Malcolm Goldstein
The Seasons: Vermont
XI Records
The one thing that most people forget when talking about Thoreau is the fact that across the pond--always in eyesight--ran one of the Northeast's busiest railroad lines. Although Thoreau was on a nature trip, his observations were constantly accompanied by the rumble of commerce and industry; Thoreau was as much about coping with the culture around him, as he was about getting away from it. Over the years, while many musicians have invoked the more obvious straight-up-nature side of Thoreau, very few have delved into the more complex relationship of natural sounds to man-made noise. The violinist Malcolm Goldstein, on this new re-release of a 1983 improvisation for magnetic tape and instrumental ensemble, tackles the problem by mixing the sounds of rainfall and birdsong with chainsaws and motorcycles. The results are both unexpected and unsettling, made even more so by a group of six improvisers, who react to a pre-recorded tape of found sounds. Just when you've settled into the gentle sounds of leaves rustling, the percussionist throws a metal tube across the studio, jarring you out of your shoes.On this disc, Goldstein takes on the classical theme of The Seasons. During the time he wrote the piece, he was living in Vermont and made a tape catalog of the different sounds that happened during the different seasons. He then scored some rough rules for a half dozen musicians to follow and came up with a pretty convincing modern opus to nature. The four part structure of the work moves along fairly conventional lines: Summer is bustling with energy and sound, Fall starts off noisy and slowly simmers down, Winter is a long quiet stretch, and Spring eventually comes to life. However, it's the hundreds of small acoustic events that take place within each season that make this record intriguing. Summer throws in everything from motorcycles to skittering saxes; Fall uses Stomp-style trash can percussion to invoke the crackling branches of trees; Winter features the amplified sound of rubber boots walking on snow; and Spring is invoked by diddling guitars, dripping water and a tape of a fiddler's contest looped over and over again to sound like a swarm of cicadas. It's rich fare that only gets better with each listening. Every time I put he disc on, I hear something new depending on my focus and mood.

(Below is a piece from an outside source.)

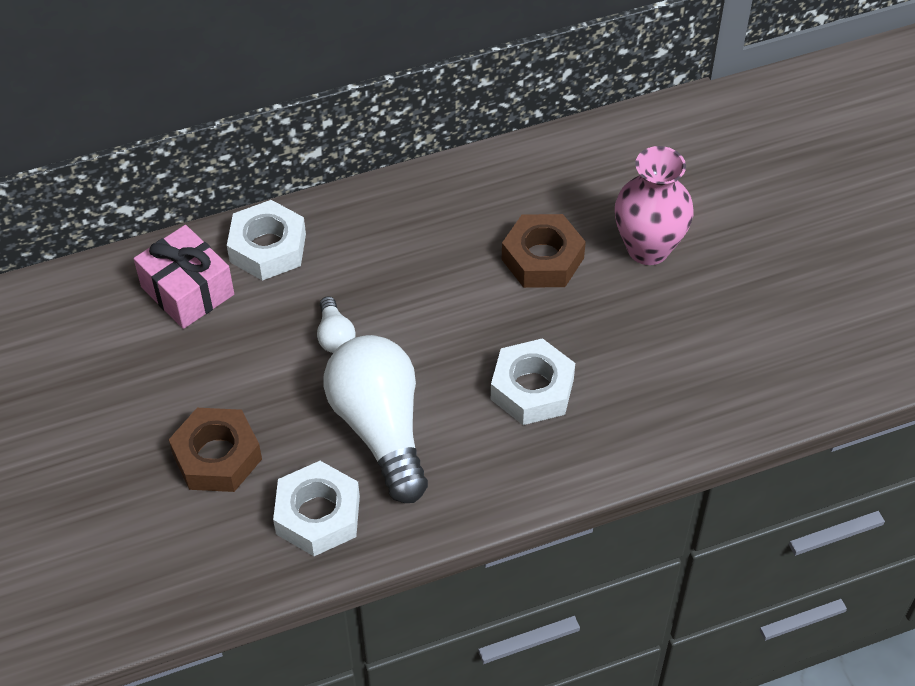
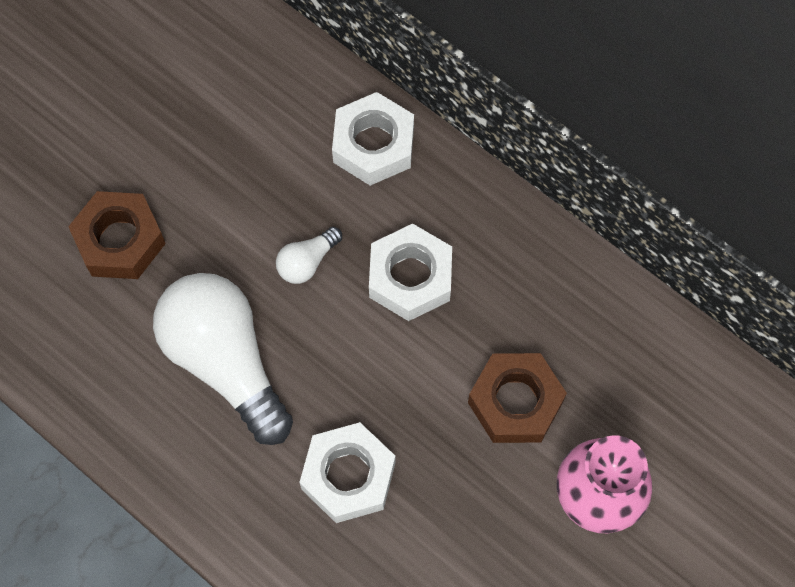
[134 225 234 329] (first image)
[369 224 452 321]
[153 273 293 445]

On first listening, this record sounds like European improv. There's not a whole lot of structure as instruments trade turns with pre-recorded sounds. It's easy to imagine that you're listening to the London-based Spontaneous Music Ensemble or Ennio Morricone's late-60s Gruppe Nuova Consonanza. However, as you delve deeper into the disc, you realize that the work is extremely American, not only in its philosophically-based Transcendentalism and in its quotations of Charles Ives, but in its outward-looking chipper Romanticism. Where as European improv generally tends to look no further than itself for its subject matter (all references to the outside world are generally shunned in favor of the structuralist formalism of the music at hand), Goldstein's disc is awash in symbolism and sentiment. It's a circuitous way to arrive at content--but it works--at once keeping the emotional threshold high, while keeping the music cool. It's a disc that helps us come to terms with what we might generally consider "obtrusive noises" in our life, whether we live in the city or the county. After listening to this record, you'll learn to love the sounds of BMX motorcycles ripping through the woods during your Sunday walk in the county and it'll help you make peace with the ubiquitous squeal of rats foraging through metal garbage cans on your block.